David Cobb, the 2004 presidential candidate of the Green Party, will discuss the Move to Amend movement (see www.movetoamend.org), whose credo is: We, the People of the United States of America, reject the U.S. Supreme Court’s ruling in Citizens United, and move to amend our Constitution to firmly establish that money is not speech, and that human beings, not corporations, are persons entitled to constitutional rights. The Supreme Court is misguided in principle, and wrong on the law. In a democracy, the people rule. We Move to Amend.
Josh Rosenau, a Public Information Project Director at the National Center for Science Education (NCSE) since 2007 will discuss the answers Miss USA contestants gave when asked for their views on evolution education. Josh is a Doctoral candidate, University of Kansas (Ecology and Evolutionary Biology), and works with grassroots groups from Florida to Texas, testifying before school boards, meeting with legislators, and speaking with journalists across the country. (See www.ncse.com) (This will be our only offering related to Darwin Day this year.)
Ashley Morris of the SAFE California Campaign will speak on the SAFE California Act, a California State Initiative that would replace California’s dysfunctional death penalty with life without the possibility of parole, saving $1 billion over the next five years. SAFE CA creates the SAFE California Fund which invests $100 million of the savings into the budgets of local law enforcement in order to solve more rape and murder cases. As long as we have the death penalty, we will always risk executing an innocent person. For example, experts now say that Cameron Todd Willingham was innocent when he was executed for a fire that killed his three children, and in California this past March, Franky Carrillo, age 37, was freed from prison after 20 years of incarceration for a crime he did not commit. (See http://www.safecalifornia.org/)

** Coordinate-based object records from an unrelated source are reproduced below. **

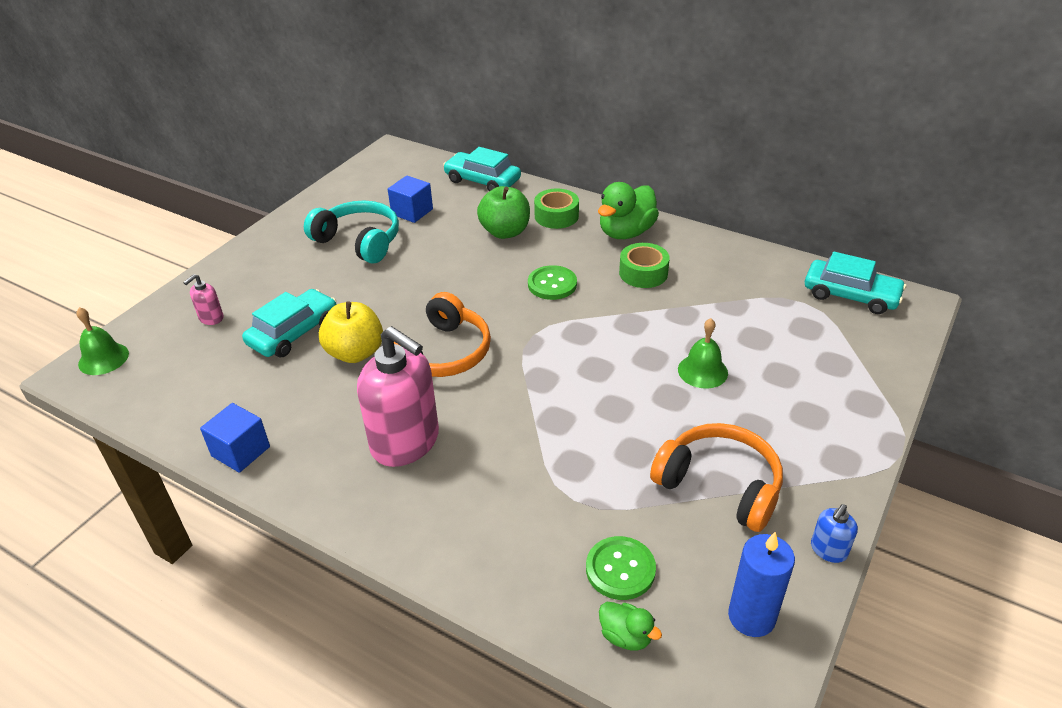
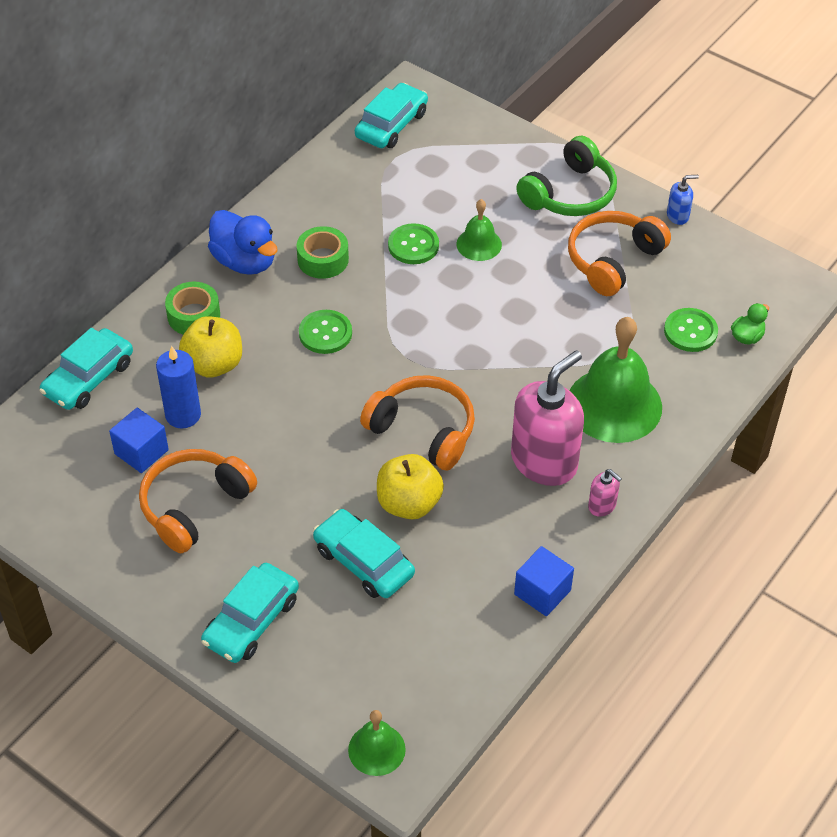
camera: 85 degrees left, 10 degrees up
(211, 318) = (320, 647): pink soap dispenser -> pink soap dispenser (602, 506)
(245, 281) = (251, 621): none -> turquoise car
(359, 241) = (194, 506): turquoise headphones -> orange headphones
(489, 497) = (614, 405): none -> green bell
(505, 232) = (214, 364): green apple -> yellow apple
(626, 232) = (245, 261): green duck -> blue duck
(682, 326) = (413, 245): none -> green button
(751, 616) = (732, 268): blue candle -> blue candle (183, 415)
(817, 439) = (570, 194): none -> green headphones
(828, 550) = (678, 216): blue soap dispenser -> blue soap dispenser turned 60 degrees counterclockwise

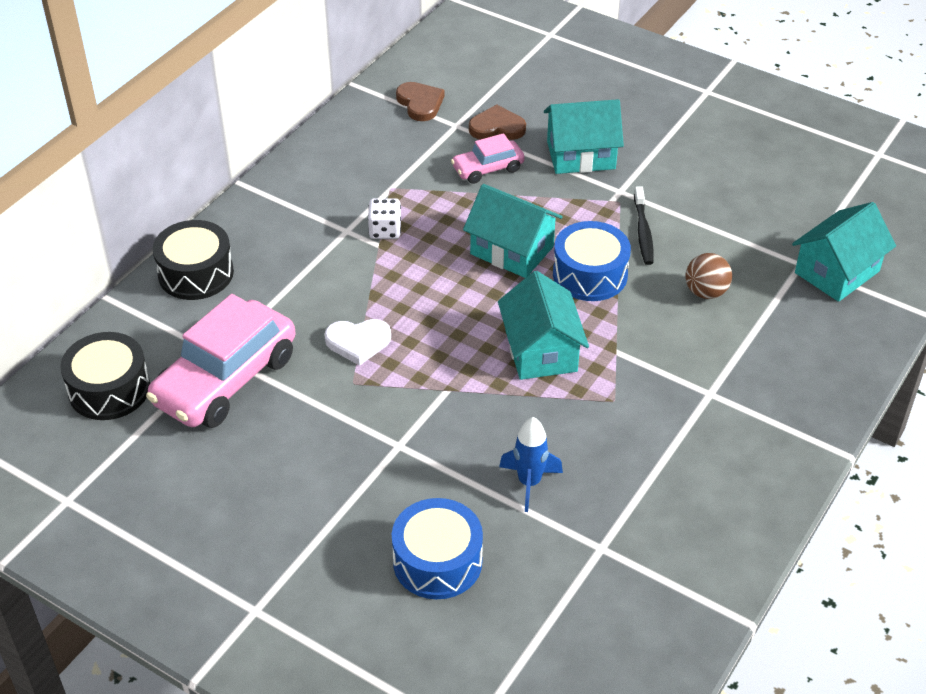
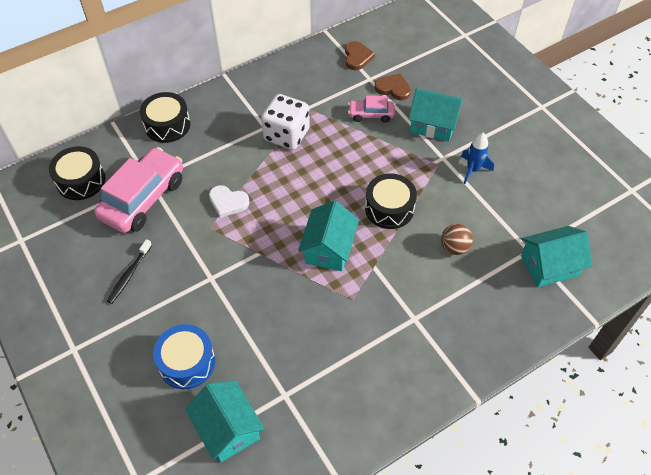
camera: 25 degrees right, 10 degrees up
(226, 380) = (143, 198): pink car -> pink car turned 150 degrees clockwise
(385, 230) = (286, 135): white dice -> white dice, size x1.89
(512, 250) = (352, 174): turquoise house -> turquoise house (228, 429)
(529, 483) = (269, 334): blue rocket -> blue rocket (473, 170)
(590, 274) = (389, 208): blue drum -> black drum
(643, 232) = (440, 191): black toothbrush -> black toothbrush (129, 275)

Humanist Community member Martin Squibbs recaps (from his Nov. 13, 2011 Forum talk) his discussion of money as a measure of exchanged human value and an estimate of real wealth. He will then seek to explain as simply as possible how the U.S. economy operates, based upon its fiat banking system, and review some of its 20th century history, in order to put its highly unbalanced state today in an historical perspective. Finally, he will consider the possible future paths it may follow to regain its balance, and some precautions we may ourselves consider in order to be prepared for such possibilities.
Retired Judge LaDoris Cordell will describe her unique work as the Independent Police Auditor for the City of San Jose. Judge Cordell, in addition to serving on the bench for 19 years (where she was the first African American woman to hold that position), also served for 8 years as Special Counselor to the President for Campus Relations at Stanford, has been an on-camera legal analyst for CBS-5 television and Court TV, and was elected to the Palo Alto City Council.